The Land Without Promise
The Land Without Promise: The Roots and Afterlife of One Biblical Allusion
Dissertation Project 2012 – 2017
Faculty of Theology and Religious Studies
KU Leuven, Belgium
This book maps the development of the promised land motif, starting from its biblical roots and looking at its reception over the centuries until the present day. The corner stone of the present intellectual enterprise is Gadamer’s claim that there are two complementary paths towards understanding and knowledge: science and art. Thus, to be faithful to the creed of the great hermeneutist, the author of this study ventures into both science and art. While science sets out historical-critical analysis of the promised land motif in the Hebrew Bible and its later receptions, art enriches the interpretation with its literary illustrations.

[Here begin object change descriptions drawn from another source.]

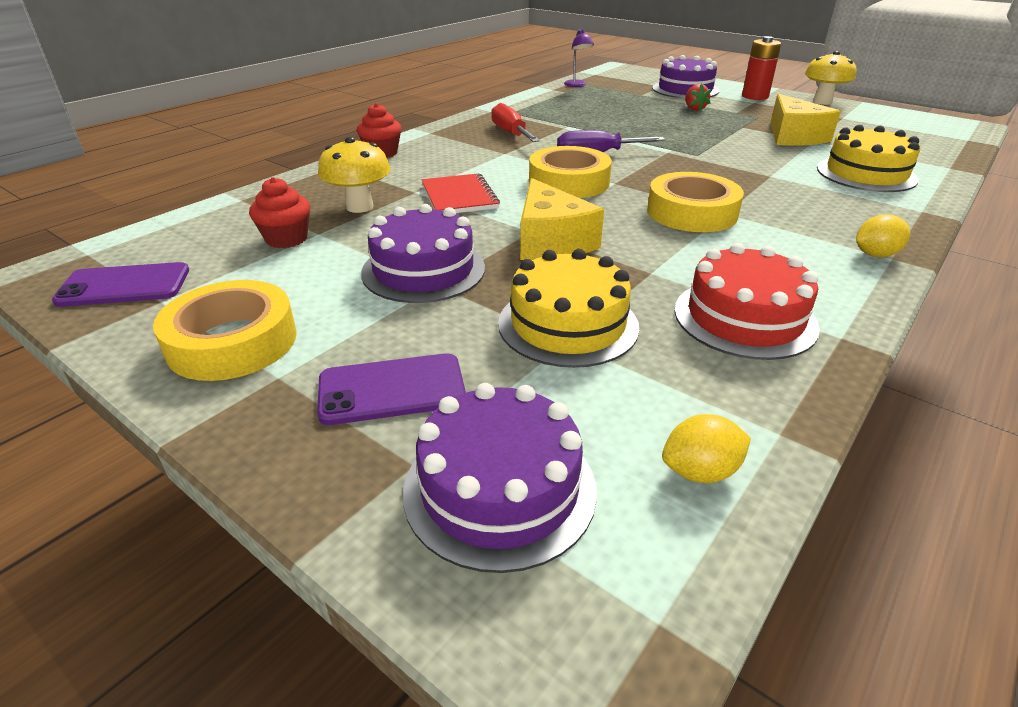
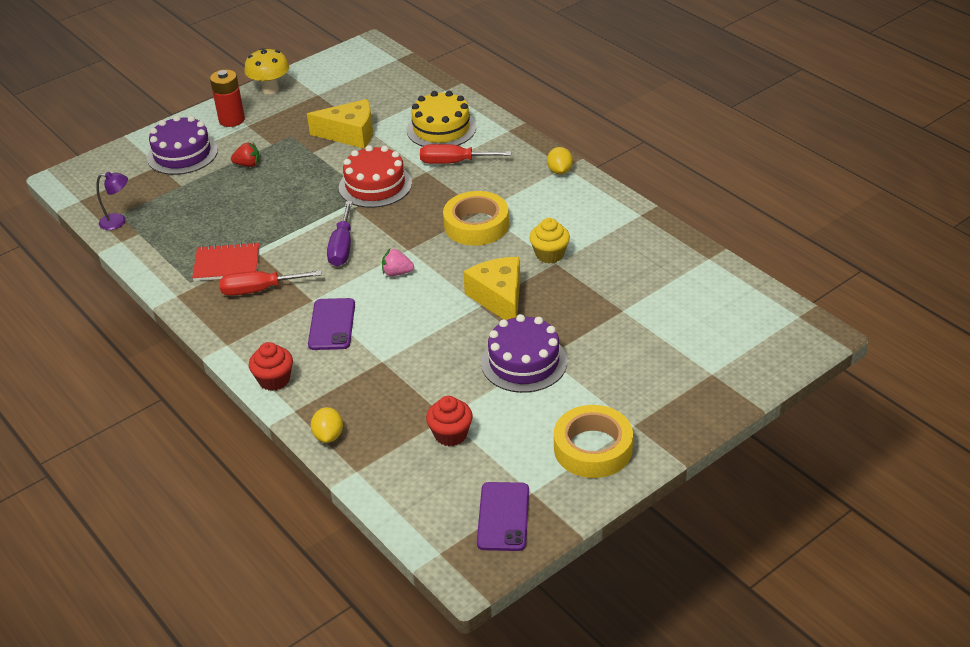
camera: 75 degrees left, 5 degrees up
(359, 207) = (402, 394): yellow mushroom -> none
(392, 389) = (654, 379): purple phone -> purple phone (332, 324)
(459, 197) = (403, 336): red notebook -> red notebook (227, 264)
(499, 489) = (731, 347): purple cake -> none
(551, 241) = (499, 298): yellow cheese -> yellow cheese turned 105 degrees counterclockwise
(568, 324) = (606, 307): yellow cake -> none
(569, 182) = (397, 273): yellow tape -> pink strawberry
(667, 266) = (549, 254): none -> yellow cupcake
(700, 471) = (728, 288): yellow lemon -> yellow lemon (328, 436)
(744, 318) = (615, 241): red cake -> red cake (375, 185)
(807, 187) = (454, 162): none -> red screwdriver

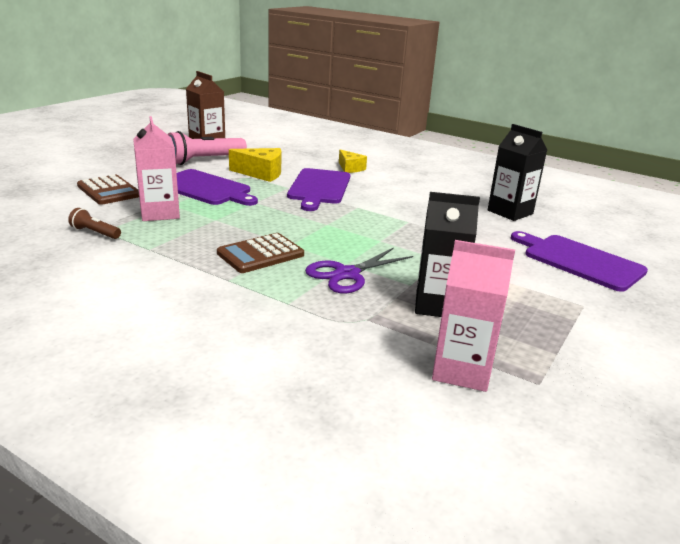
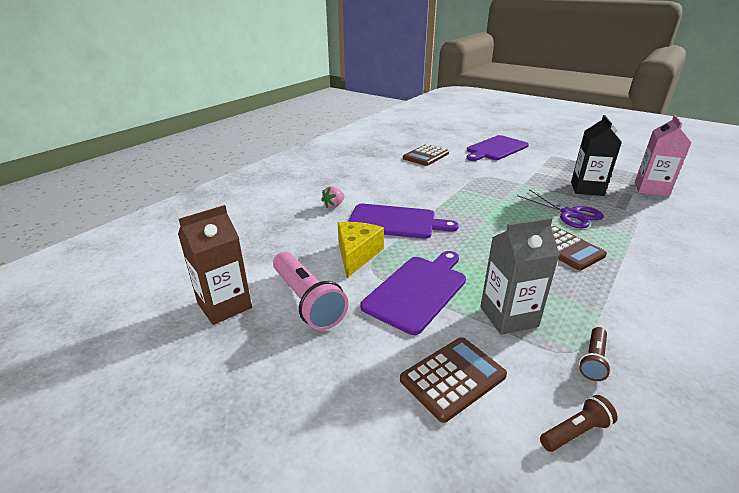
camera: 85 degrees left, 5 degrees up
(42, 215) = (575, 432): none -> brown flashlight
(159, 213) = (508, 317): pink carton -> grey carton
(350, 168) = (334, 205): yellow cheese -> pink strawberry
(510, 212) = (425, 156): black carton -> brown calculator

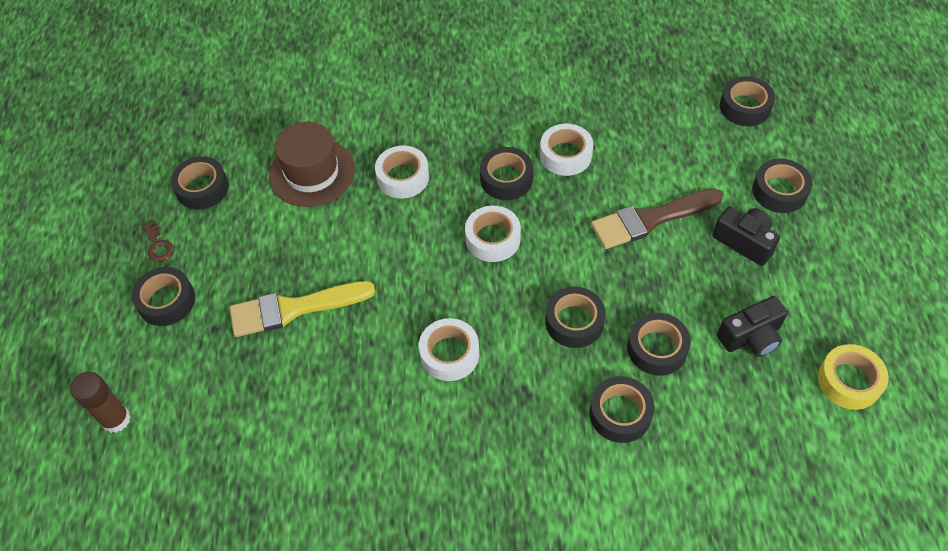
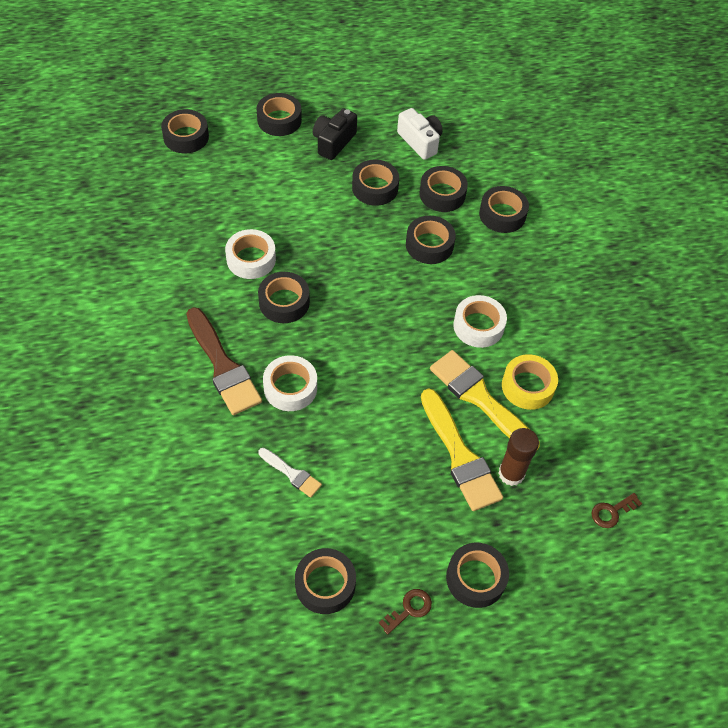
camera: 105 degrees left, 0 degrees up
(116, 419) = (611, 586): brown glue stick -> brown glue stick (511, 474)
(190, 441) = (612, 512): none -> brown key
(312, 172) = (292, 474): brown hat -> white brush
(356, 338) = (479, 398): none -> yellow brush
(493, 239) = (355, 306): white tape -> none
(650, 219) = (318, 199): brown brush -> brown brush (223, 366)
(668, 277) = (375, 188): none -> black tape
(751, 337) = (420, 142): black camera -> white camera
(849, 381) = (444, 94): yellow tape -> yellow tape (527, 386)

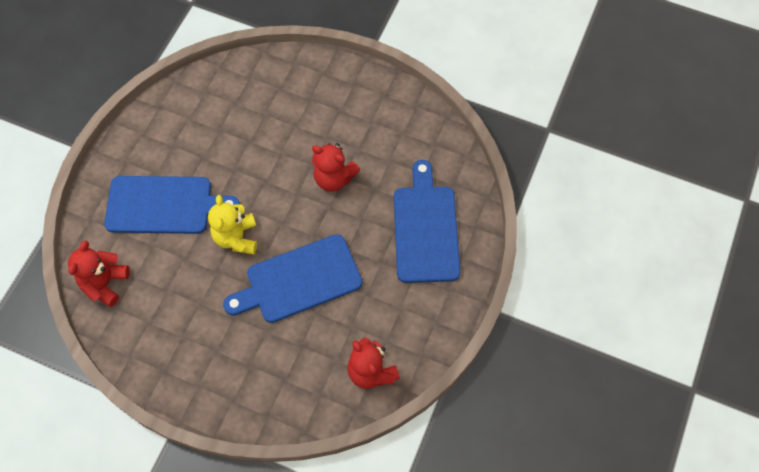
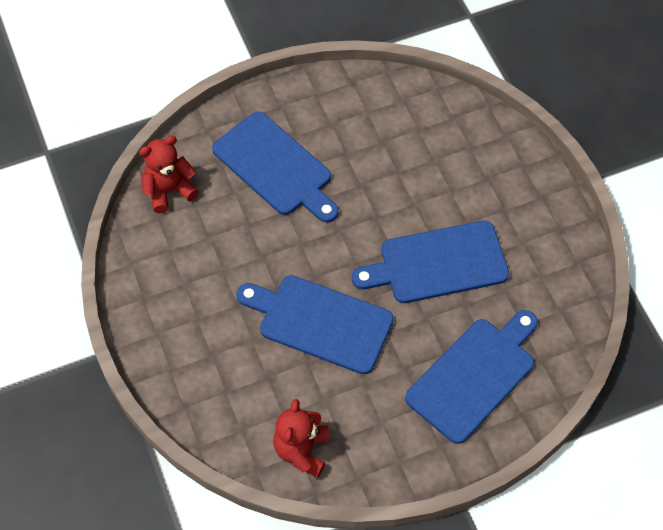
camera: 45 degrees right, 5 degrees down
(236, 238) = (305, 243): yellow teddy bear -> none
(334, 178) = (438, 263): red teddy bear -> blue cutting board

The American context is especially promising since the concept of the promised land is intertwined with American religious-political mythologies. The afterlife of the promised land motif in biblical scholarship crowns the interpretation of Walter Brueggemann, a Hebrew Bible scholar with both hermeneutical interests in art and thematical interests in the promised land. The artistic trajectory culminates with the American novelist John Steinbeck, whose works largely interpret symbolism of the promised land. Brueggemann shares the conviction that the eyes of the artist depict new insights which remain hidden to his own strict academic eyes. He creatively works with Steinbeck’s novels which put forward critical aspects of the promised land motif, something that became the subject of ideology critique in biblical scholarship only decades later. Hence, this book argues that artistic receptions of biblical motifs are crucial for biblical scholarship because they open new hermeneutical and thematical horizons.